The combined effect of surface roughness and magnetic field on the performance characteristic of the circular plates lubricated with conducting couplestress fluid (CCSF) has been studied. On the basis of the Christensen Stochastic model, the generalized stochastic Reynold’s equation is derived. Modified equations for the nondimensional pressure, load load-carrying capacity, and squeeze film time are derived. The results are presented both numerically and graphically and compared with conducting smooth surface case. It is observed that the surface roughness effects are more pronounced for couplestresses as compared to nonconducting Newtonian fluid (NCNF) in the presence of magnetic field.

1. Introduction

In recent years, the characteristics of Magnetohydrodynamics (MHD) in flow analysis are important for many engineering and industrial applications. The MHD bearings with conducting fluids possess the high thermal-conductivity and high electrical-conductivity features over the conventional bearings. The squeeze film lubrication for different configuration of bearings under the action of transverse magnetic field has been discussed by several authors [1–6]. Stochastic model for hydrodynamic lubrication of rough surfaces is studied by Christensen [7]. The combined effect of MHD and surface roughness has been studied by many authors [8–11] and it is found that effect of surface roughness in the presence of transverse magnetic field is significant on the squeeze film characteristics of the bearings.

It is known that the theory of couplestress fluid by Stokes [12] is a generalization of viscous fluid theory with couplestresses and body couples. Couplestress fluids are consequence of the assumption that the interaction of one part of the body on another across a surface is equivalent to a force and momentum distribution. It consists of rigid randomly oriented particles suspended in a viscous medium such as electrorheological fluids and synthetic fluids. Many studies have investigated the effect of couplestress on the squeeze film lubrication in the presence of transverse magnetic field [13–15]. The MHD bearings with conducting fluids possess numerous advantages over the conventional bearings.

Recently, Lin et al., [16] studied hydromagnetic non-Newtonian cylindrical squeeze film and its application to circular plates by derivation of modified lubrication equation. They found that the improved characteristics are further emphasized for circular plates operating with a larger magnetic field parameter and non-Newtonian parameter.

The effect of surface roughness on MHD conducting couplestress squeeze-film characteristics between the circular plates has not been studied so far. Hence, in this paper, an attempt has been made to study the combined effect of surface roughness and conducting couplestresses on the MHD squeeze-film characteristics between circular plates. Expressions for the MHD squeeze-film pressure, load carrying capacity, and the time height relation are obtained. Results are compared numerically with the corresponding conventional case for different values Hartmann number M₀ studied by Lin et al., [16].

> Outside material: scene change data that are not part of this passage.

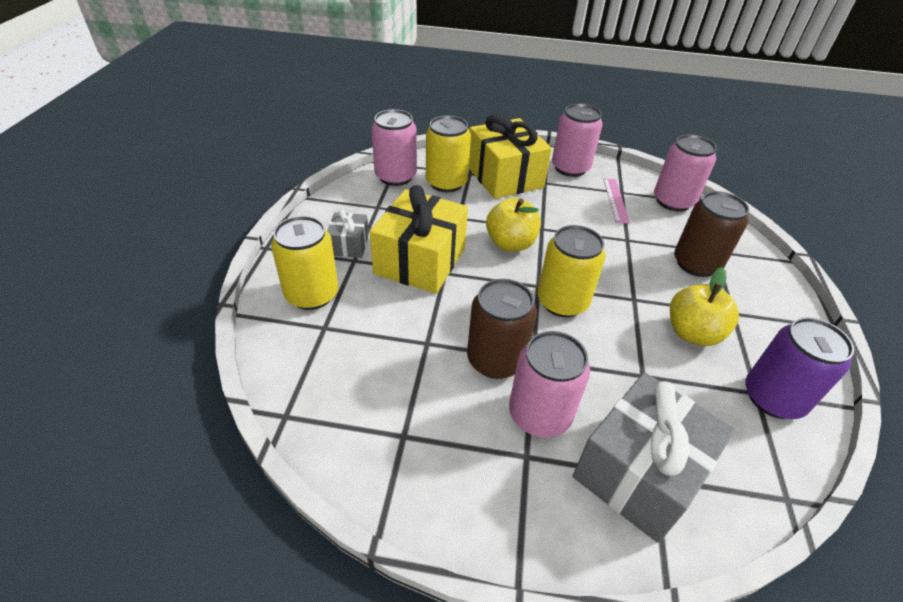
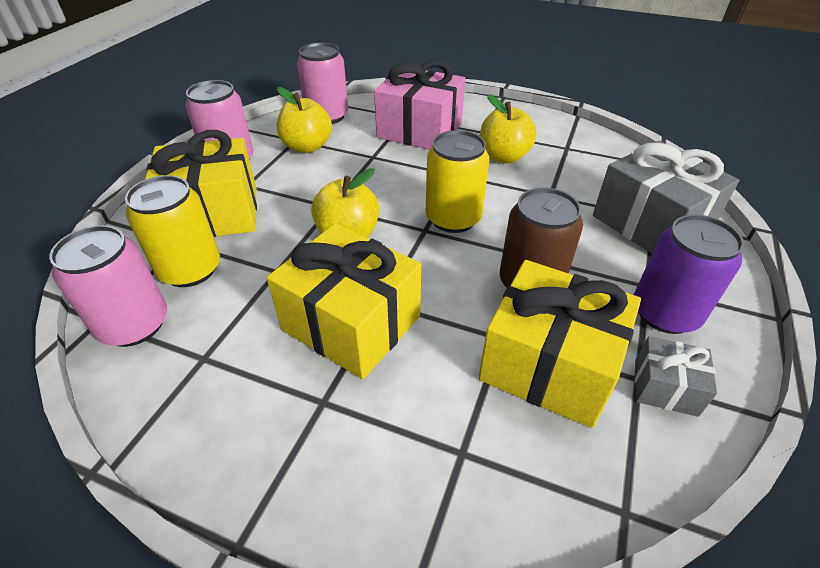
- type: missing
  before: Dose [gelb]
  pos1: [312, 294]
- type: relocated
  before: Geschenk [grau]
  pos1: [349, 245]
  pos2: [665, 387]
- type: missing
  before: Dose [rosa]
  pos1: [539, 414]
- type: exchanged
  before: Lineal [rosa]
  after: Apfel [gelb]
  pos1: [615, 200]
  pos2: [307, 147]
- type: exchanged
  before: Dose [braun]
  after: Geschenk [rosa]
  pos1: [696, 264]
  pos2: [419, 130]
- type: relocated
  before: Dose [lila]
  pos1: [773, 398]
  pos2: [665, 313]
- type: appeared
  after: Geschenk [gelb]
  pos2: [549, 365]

2. Mathematical Formulation of the Problem

Consider a squeezing flow between two rough circular plates approaching each other with squeezing velocity V ( = dH/dt), where H is the film thickness between the two plates, p is the film pressure, u and w are the velocity components, μ is the lubricant viscosity, η is material constant responsible for couplestresses, and σ is the conductivity of the lubricant. A uniform transverse magnetic field is applied to the bearing in the Z-direction as shown in Figure 1. It is assumed that the fluid film is thin and the body forces and the body couples are negligible. The third term in (1) is a Lorentz body force coming from J_yB₀ under the assumption that the induced magnetic field is much less than the applied magnetic field as described by Kuzma [17]. Then, from Ohm’s law, the axial current density becomes J_y = σB₀u. Therefore, the term appears in (1).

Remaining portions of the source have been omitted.